NAVAL BASE EL BLUFF, Nicaragua -- Eight Marines with Special-Purpose Marine Air-Ground Task Force Continuing Promise 2010 climbed out of the USS Iwo Jima Sept. 19 to begin a five-day subject-matter expert exchange with Nicaraguan Sailors and Marines at a remote Nicaraguan Naval base on the island of El Bluff, near the coast of Bluefields, Nicaragua.
After climbing down a rope-ladder and boarding a small Nicaraguan navy vessel, the eight Marines (seven non-commissioned officers and one Staff NCO), headed full-speed toward Naval Base El Bluff, to immediately begin giving a leadership course to eight members of the Nicaraguan navy and Marine Corps.
"We wanted our men to learn from Marines because Marines are renowned for their strong NCO leadership," said Capt. Julio Cesar Zapata, commanding officer of Naval Base El Bluff. "This exchange is an excellent opportunity for them to learn what makes Marine Corps leadership so unique and effective and then apply those skills to our operating forces."
The leadership course consisted of six hours of classroom instruction each day on topics ranging from leadership styles, mentoring, counseling and practical application on topics such as devising a five-paragraph order prior to launching an operation.

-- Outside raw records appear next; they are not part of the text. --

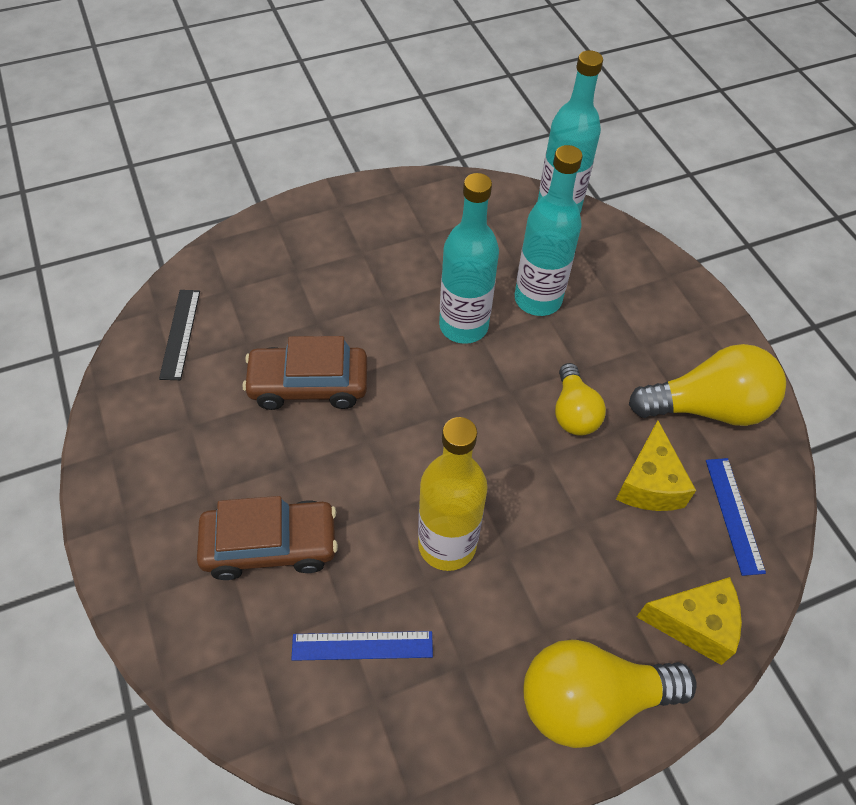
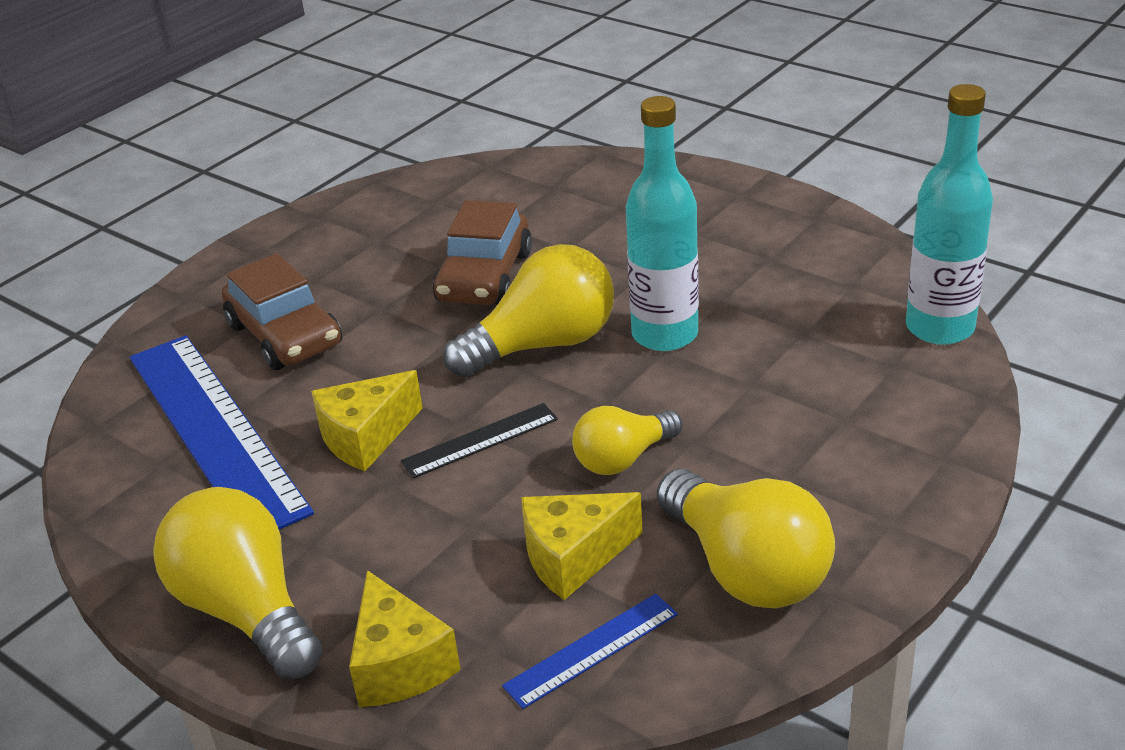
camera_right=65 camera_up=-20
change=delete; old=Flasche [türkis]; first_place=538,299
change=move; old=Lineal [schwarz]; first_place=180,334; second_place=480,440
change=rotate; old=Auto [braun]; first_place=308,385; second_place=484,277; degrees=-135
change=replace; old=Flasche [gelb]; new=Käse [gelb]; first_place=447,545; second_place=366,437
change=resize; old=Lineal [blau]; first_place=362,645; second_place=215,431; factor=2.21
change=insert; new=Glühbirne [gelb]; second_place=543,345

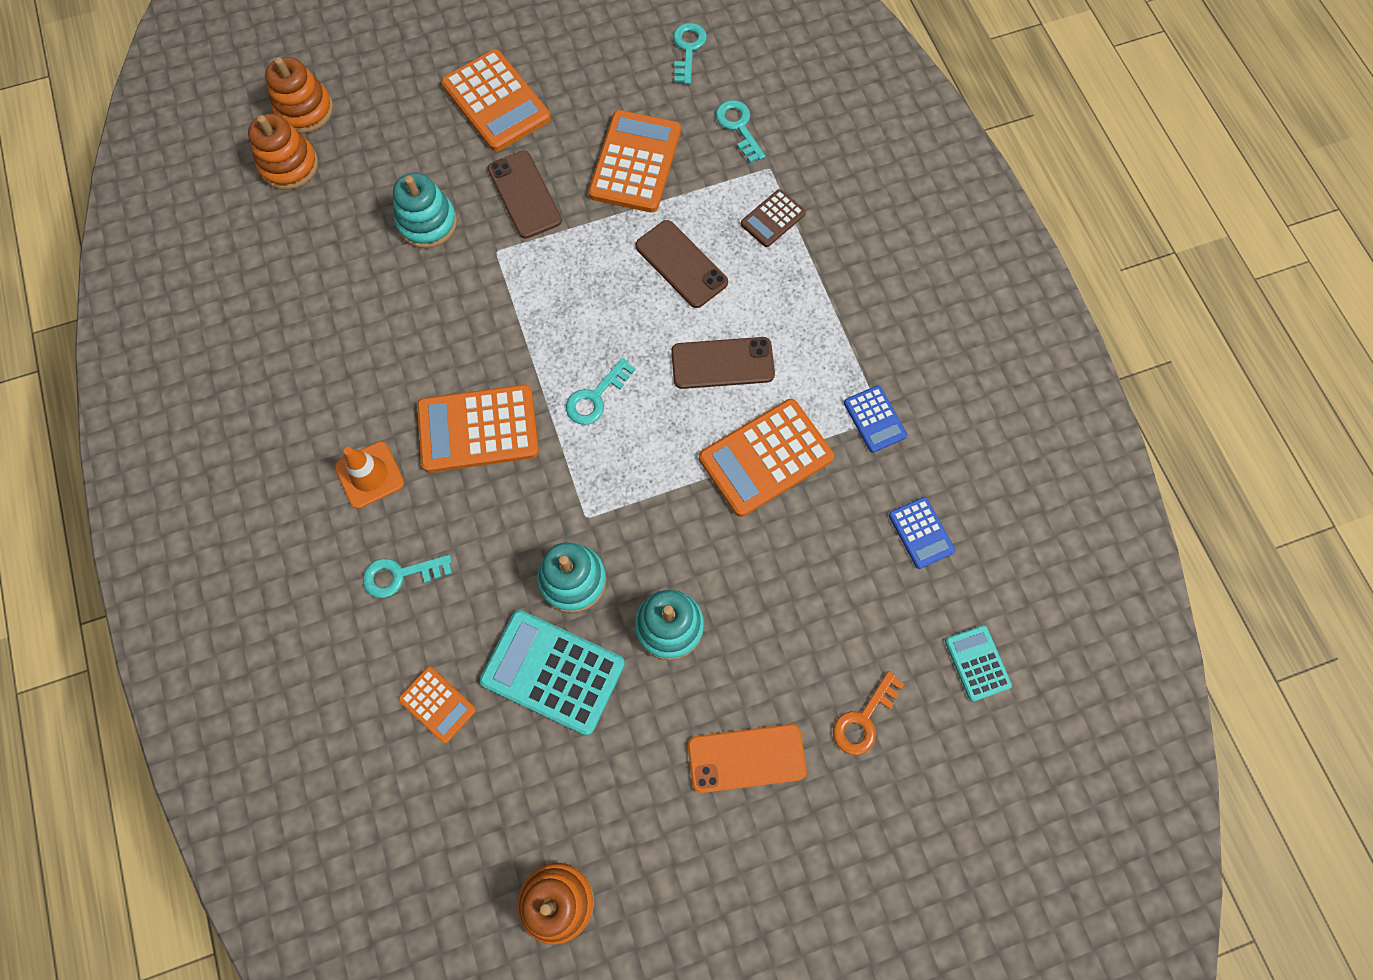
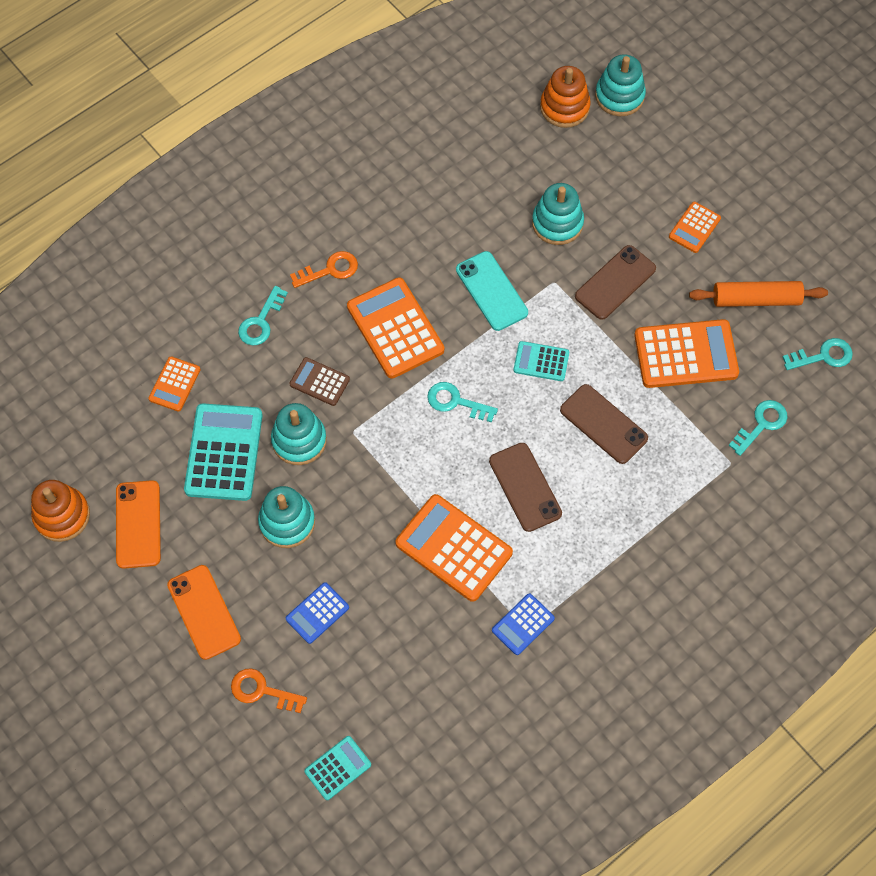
camera_right=70 camera_up=-5
change=resize; old=Taschenrechner [orange]; first_place=496,102; second_place=694,227; factor=0.54
change=recolor; old=Stapelspielzeug [orange]; new=Stapelspielzeug [türkis]; first_place=305,110; second_place=619,96
change=move; old=Taschenrechner [braun]; first_place=773,219; second_place=319,382
change=rotate; old=Handy [braun]; first_place=681,264; second_place=603,424; degrees=-75
change=replace; old=Leitkegel [orange]; new=Schlüssel [orange]; first_place=370,475; second_place=330,270
change=move; old=Taschenrechner [blau]; first_place=921,533; second_place=317,613
change=rotate; old=Schlüssel [türkis]; first_place=400,575; second_place=261,321; degrees=-120
change=insert; new=Handy [türkis]; second_place=491,291
change=insert; new=Nudelholz [orange]; second_place=756,299
change=insert; new=Taschenrechner [türkis]; second_place=541,361
change=insert; new=Handy [orange]; second_place=138,524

Additional classes included first-aid and methods for conducting unit physical training.
The student body was comprised of one junior Nicaraguan navy lieutenant, a Nicaraguan navy petty officer, and six soon-to-be Nicaraguan Marine Corps corporals.
"These classes proved very beneficial for us," said Lt. Antonio Cortez Rodriguez, the Nicaraguan lieutenant taking the course. "We break down our force into small units and depend upon strong NCOs to ensure the mission gets done.
These classes gave us ideas like implementing a mentorship program in our ranks and incorporating more PT into our daily training schedules."
Nicaragua is the fourth nation of Operation Continuing Promise 2010 where United States Marines operating from the USS Iwo Jima stepped ashore to conduct subject-matter expert exchanges similar to the one conducted in El Bluff.
In Colombia, three platoons of Marines conducted a SMEE with members of the Colombian Marine Corps. In Costa Rica, a platoon of Marines held an exchange with members of the Costa Rican Coast Guard and police force. And in Guatemala, three platoons of Marines worked with Guatemalan special forces soldiers or "Kaibiles" at two different training bases.
"It’s a thrill to take part in these exchanges," said Sgt. Jonathan S. Frazier, one of the eight instructors on the Nicaragua SMEE. "It’s a chance to see what the Marine Corps is capable of with its expeditionary capabilities in increasing our interoperability with partner nations and preparing for future conflicts and crisis."